Either a regional_mvpa_result produced by feature_rsa_model(..., return_rdm_vectors=TRUE) or the tibble returned by feature_rsa_rdm_vectors().

method

Correlation method, one of "spearman" or "pearson".

adjust

Optional adjustment for ROI-level source/target offsets. Use "none" (default) to return the raw ROI x ROI correlation matrix, "double_center" to subtract additive source and target main effects from that matrix, or "residualize_mean" to remove the grand-mean RDM component from predicted and observed ROI vectors before computing the cross-correlation.

return_components

Logical; if TRUE, return a list containing the requested matrix, the raw matrix, the adjusted matrix, and the source and target offset terms estimated from the raw matrix.

use

Missing-value handling passed to cor.

Value

By default, a numeric matrix of dimension n_ROI x n_ROI. Rows correspond to predicted RDM vectors and columns to observed RDM vectors. The matrix is not necessarily symmetric.
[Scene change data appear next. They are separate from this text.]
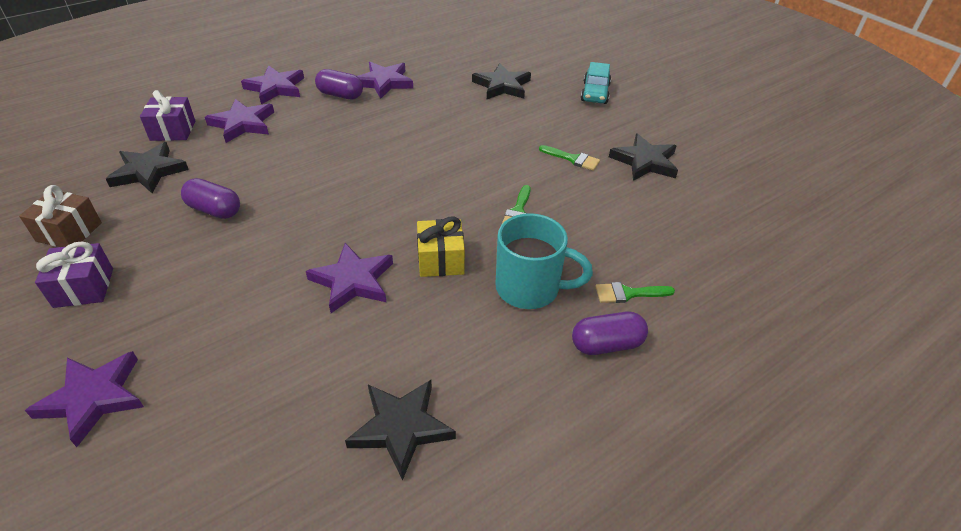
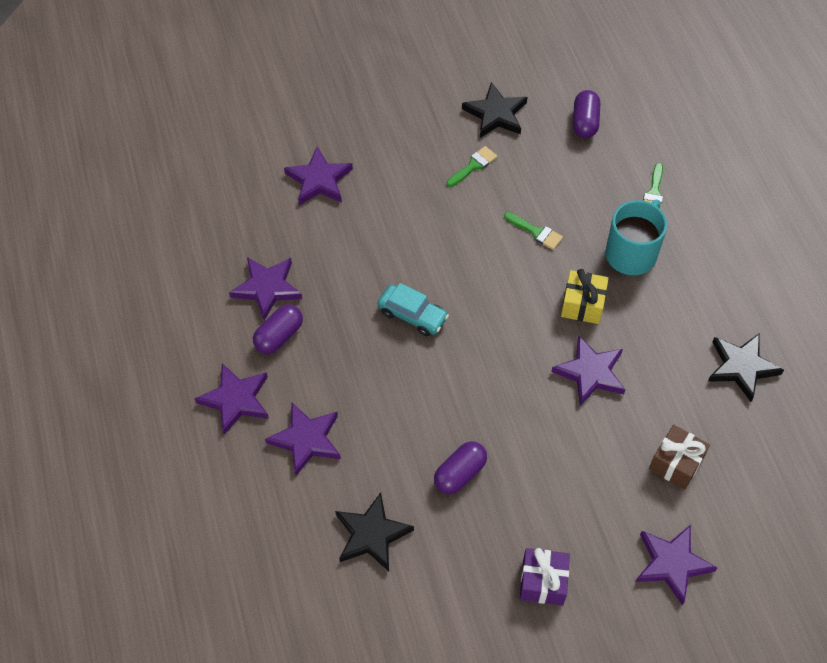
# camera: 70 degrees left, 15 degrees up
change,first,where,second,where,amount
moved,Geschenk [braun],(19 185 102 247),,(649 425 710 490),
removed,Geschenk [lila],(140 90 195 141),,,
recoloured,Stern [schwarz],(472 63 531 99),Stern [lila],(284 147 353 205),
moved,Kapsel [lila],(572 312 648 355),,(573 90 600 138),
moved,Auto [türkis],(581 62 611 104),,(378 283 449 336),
If return_components = TRUE, a list is returned with elements matrix, raw_matrix, adjusted_matrix, source_offset, target_offset, grand_mean, method, and adjust.

Examples

if (FALSE) { # \dontrun{
res <- run_regional(
  feature_rsa_model(dataset, design, method = "pls", return_rdm_vectors = TRUE),
  region_mask
)
cross_conn <- feature_rsa_cross_connectivity(res, method = "spearman")
cross_dc <- feature_rsa_cross_connectivity(
  res,
  method = "spearman",
  adjust = "double_center"
)
} # }